Humans and technology: breaking down giant data sets together

@IE University

Data is one of the main drivers of economic growth in the digital era. When properly harnessed, it can represent the main source of many companies’ revenue, generating thousands of dollars of income.

People often speak about data as the gold dust of the modern era. And in many ways it is, except for one key difference: the amount of it. Gold is scarce in nature, making it even more sought-after. Yet with data, companies are finding the opposite problem—there’s just so much of it!

Data sets: Go big or go home

The more data you have, the more valuable it is. This is because high volumes of data allow for better insights into human behavior, such as reasons for purchasing items, visiting a web page, switching to a new brand, etc. With these insights, you can make better decisions that ultimately improve the bottom line of your business.

In many ways, this is nothing new. Customer feedback forms have been around since time immemorial. If you owned a restaurant before the digital era, you would open the box at the end of the week, and see what customers had said. You could sift through the papers, and see that 11 customers said the soup was too salty. With the data you received, you could make a better decision about your business and reign in the seasoning (or even fire the chef).

Now, imagine the same restaurant manager sitting down and sorting through thousands or even millions of forms which give feedback on every aspect of the dining experience. Not just what the customer actively tells you, but the tables they naturally prefer, the most ordered items, how many dishes are being returned a day… the list goes on. Now imagine it’s not just confined to the restaurant, but all your shopping, browsing, and social habits over the course of your day, every day.

machines_data

This is essentially what happens when we browse online, and on a gigantic scale. Every choice we make provides more insight into what we like, both collectively and individually. And the amount of data we’re amassing is simply mind boggling. By 2025, there is expected to be a whopping 175 zettabytes of data. That’s 175 trillion gigabytes. Put another way, if you stored 175 zettabytes onto discs, you’d have a stack that would reach the moon 23 times.

Is it all about size?

You get the picture that big data is… big. But that’s not the only issue facing the individuals who have to break down giant data sets. There are three factors that generally define big data: volume, velocity, and variety. Not only is there a lot of information, but it comes at you at lightning speed and covers a wide range of topics.

So, how do we process it?

Spreading your data out

For many data sets, simple software is enough to process the data so you can understand it. But once we get into the realm of gigantic data sets consisting of a couple terabytes or more, you can no longer process it on one machine. That’s when Hadoop Distributed File System (HDFS) or Apache Spark come into play.

machines_data

These are the most popular open-source software products that allow you to use a network of many computers to share the load on the servers.
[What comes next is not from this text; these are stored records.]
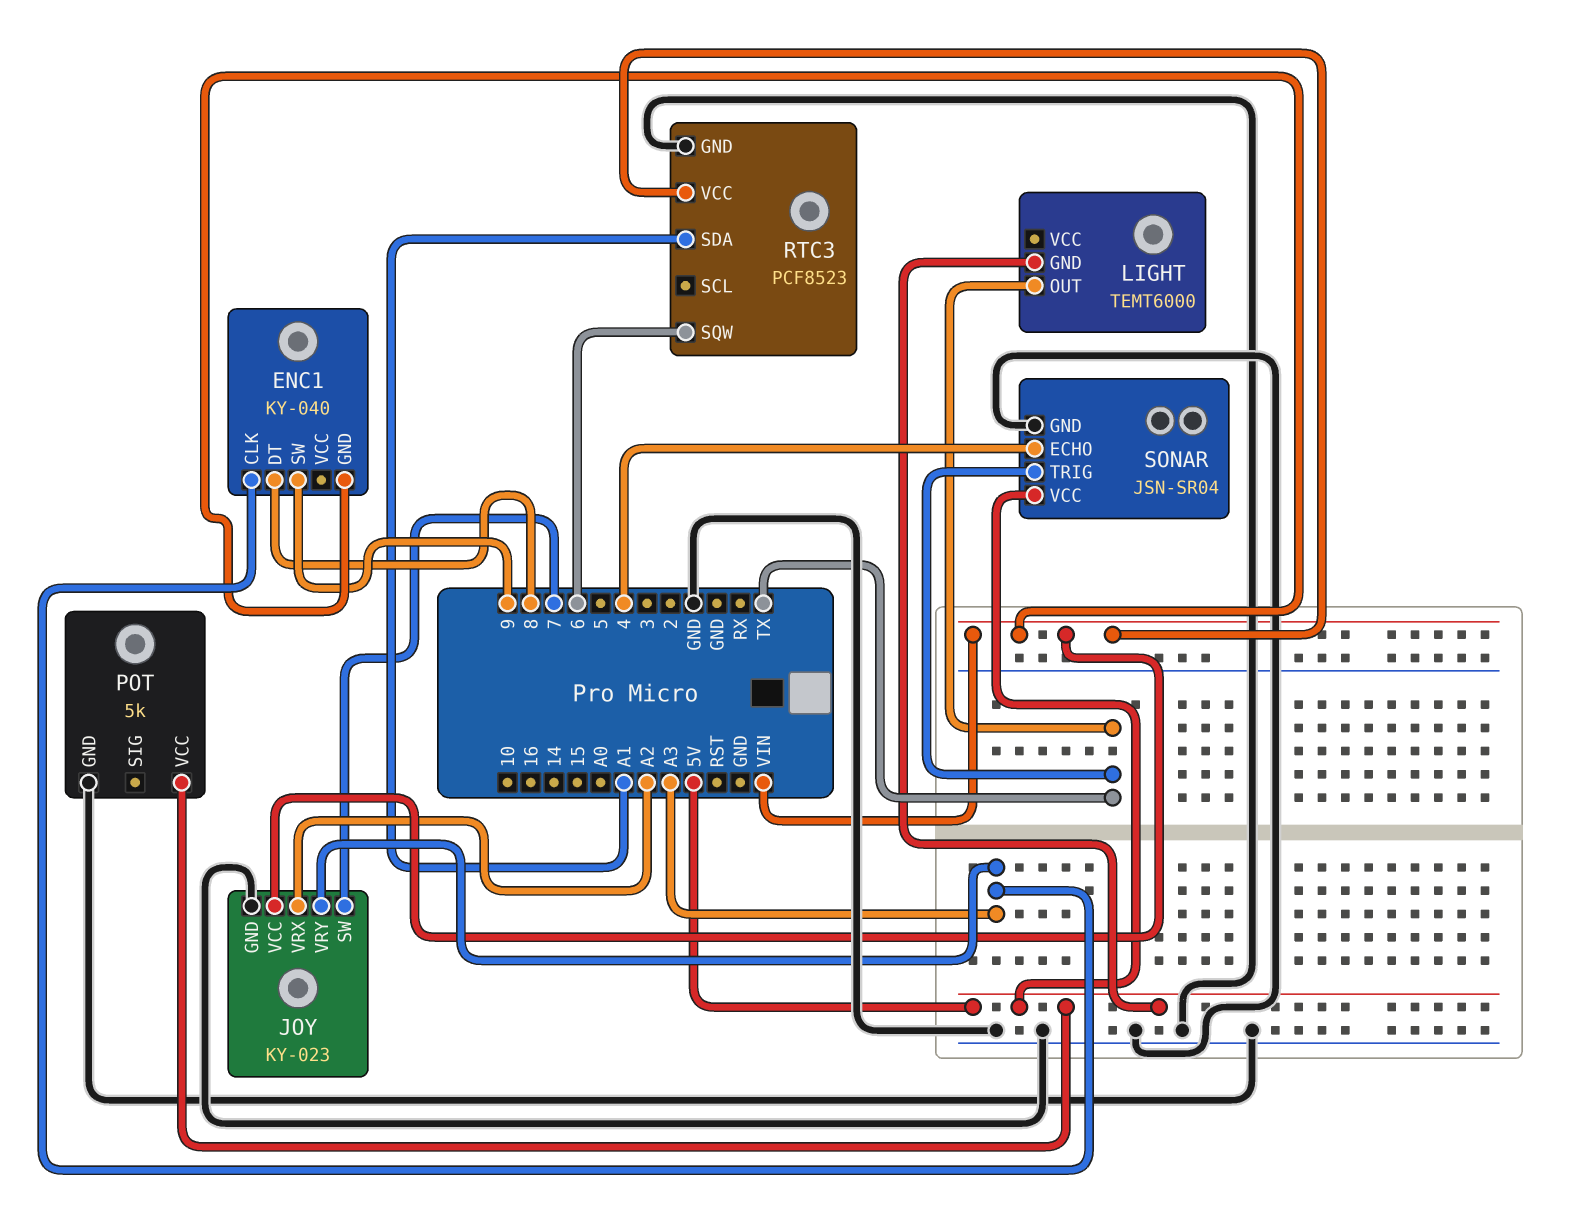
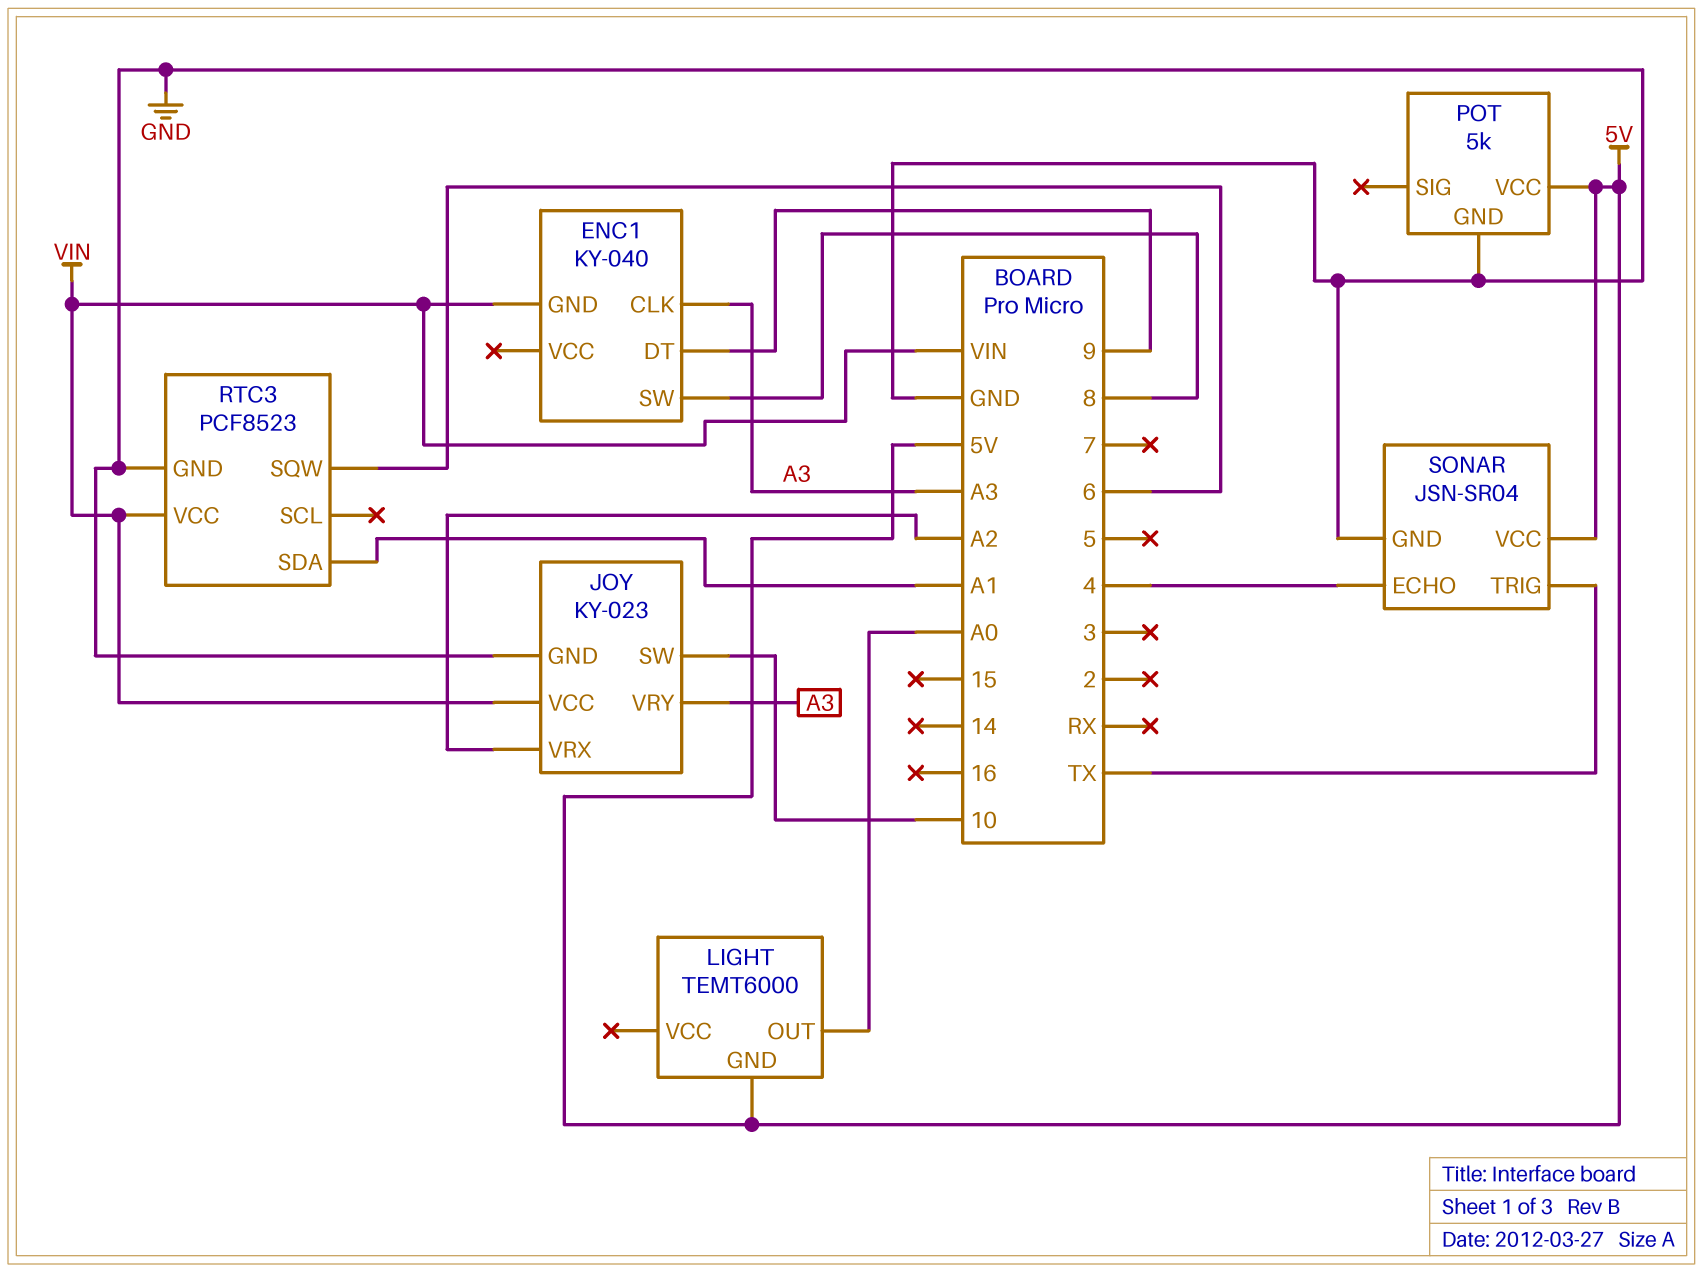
ENC1 pin DT: 8 -> 9
ENC1 pin SW: 9 -> 8
JOY pin SW: 7 -> 10
LIGHT pin OUT: TX -> A0

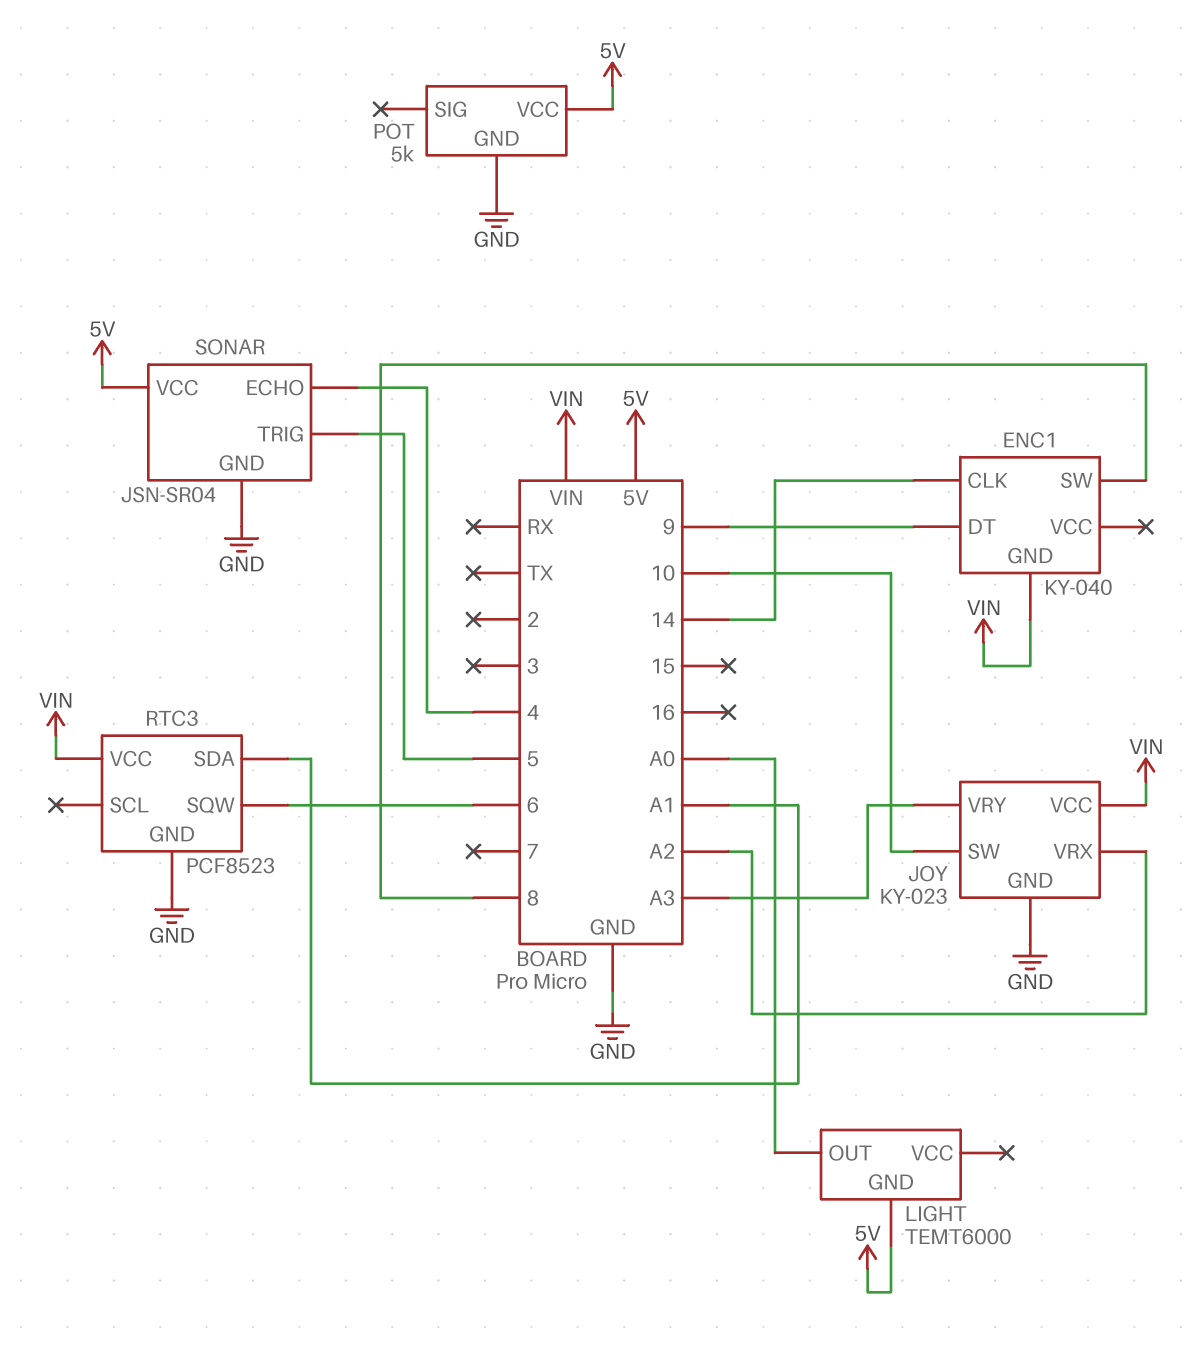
ENC1 pin CLK: A3 -> 14
SONAR pin TRIG: TX -> 5

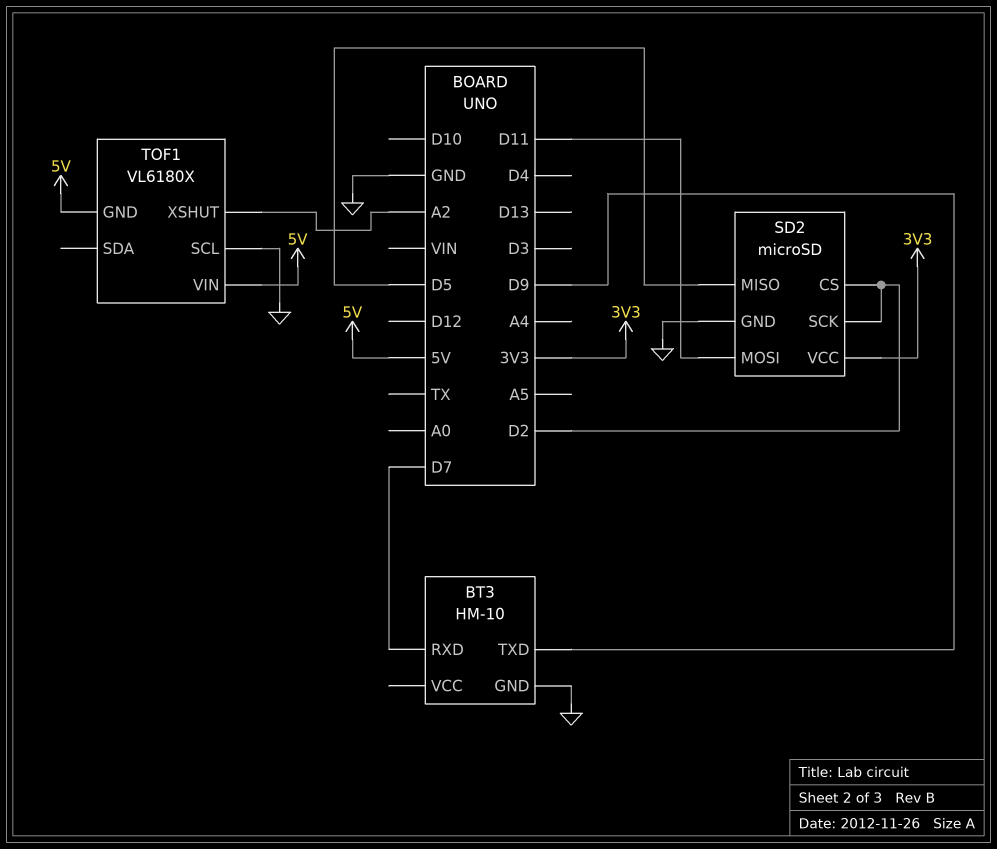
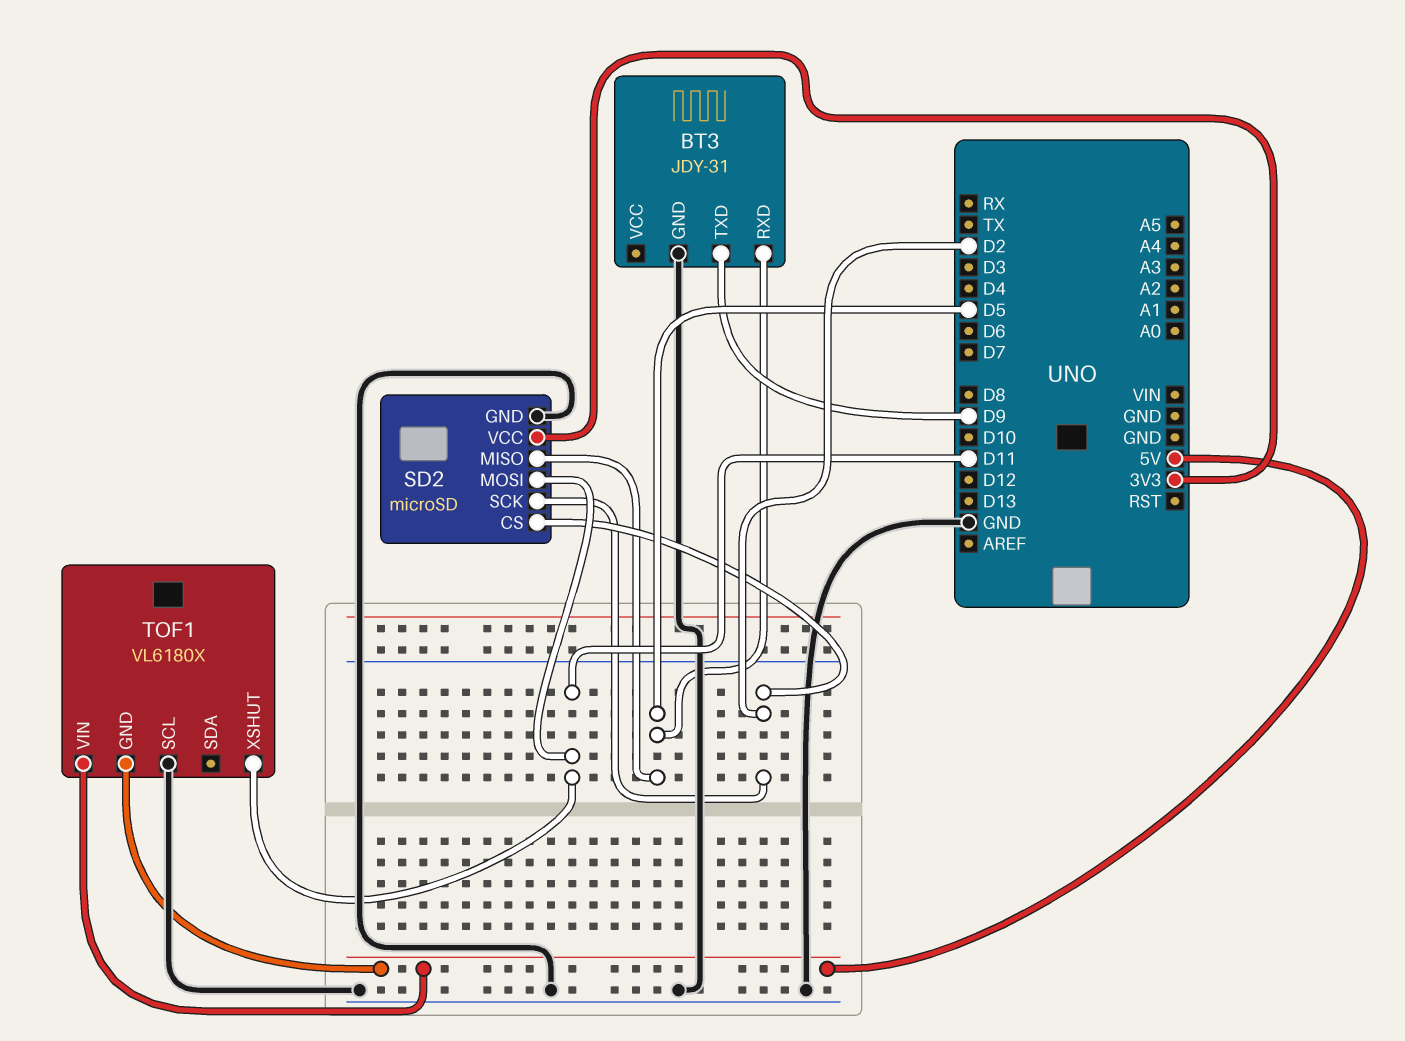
BT3: HM-10 -> JDY-31
BT3 pin RXD: D7 -> D5
TOF1 pin XSHUT: A2 -> D11

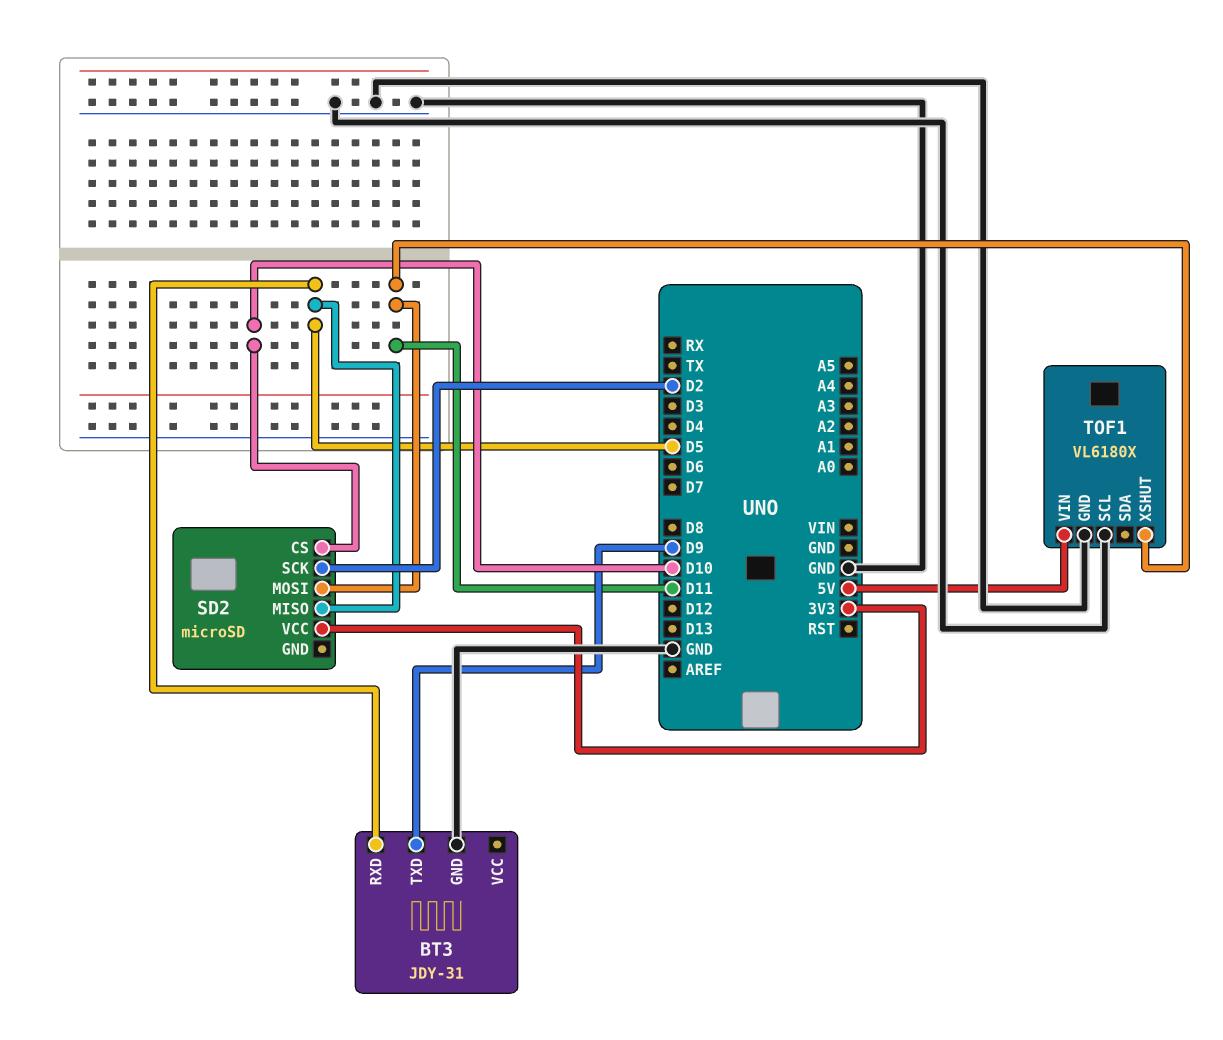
SD2 pin CS: D2 -> D10
SD2 pin GND: GND -> none
TOF1 pin GND: 5V -> GND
If our restaurant manager is one server, the waiters and kitchen staff he asks to stay late to go through the mountain of forms is the network. Once it’s been distributed, the software gives you a huge set of tools you can use.

Planning and company culture

Of course, effectively breaking down data sets is about much more than just software or tools. They are essential in the process, but it takes human-focused strategy working alongside the tech to really make it work.

Information Systems IE University

Firstly, the company needs to set a proper goal. Makes sense, doesn’t it? You need to know what you want to achieve in order to work toward it. This involves identifying the problems that require solutions, and applying the data to make it happen.

Secondly, we can’t forget about all of the employees spread across an organization. Many people think that data scientists are the only individuals who work with data, but in reality everyone does. There needs to be a cultural shift throughout the organization so that everyone is open and willing to use the fruits of data in their day to day.

machines_data

Focusing your data and remaining agile

So, you have your business goals and eager work staff, but there’s just so much data. Up to 90% of your data may be unstructured, which means you have to concentrate on the most relevant data islands to achieve your goals. But even after setting parameters, you will need to iterate, iterate, and iterate again.

That’s because the speed of business today means markets are rapidly evolving and growing more and more interconnected. With this change, new data opportunities constantly come to the fore. Good data analytics systems and technicians should always be ready to exploit them as and when new tech—and new opportunities—emerge.

Breaking down giant data sets to discover effective insights is an ongoing challenge for businesses. As we move forward, it will increasingly influence or even define the overall strategy of many companies. In this exciting environment, data scientists are emerging as increasingly important members of organizations who can leverage the enormous power of technology to break down data and produce truly amazing results.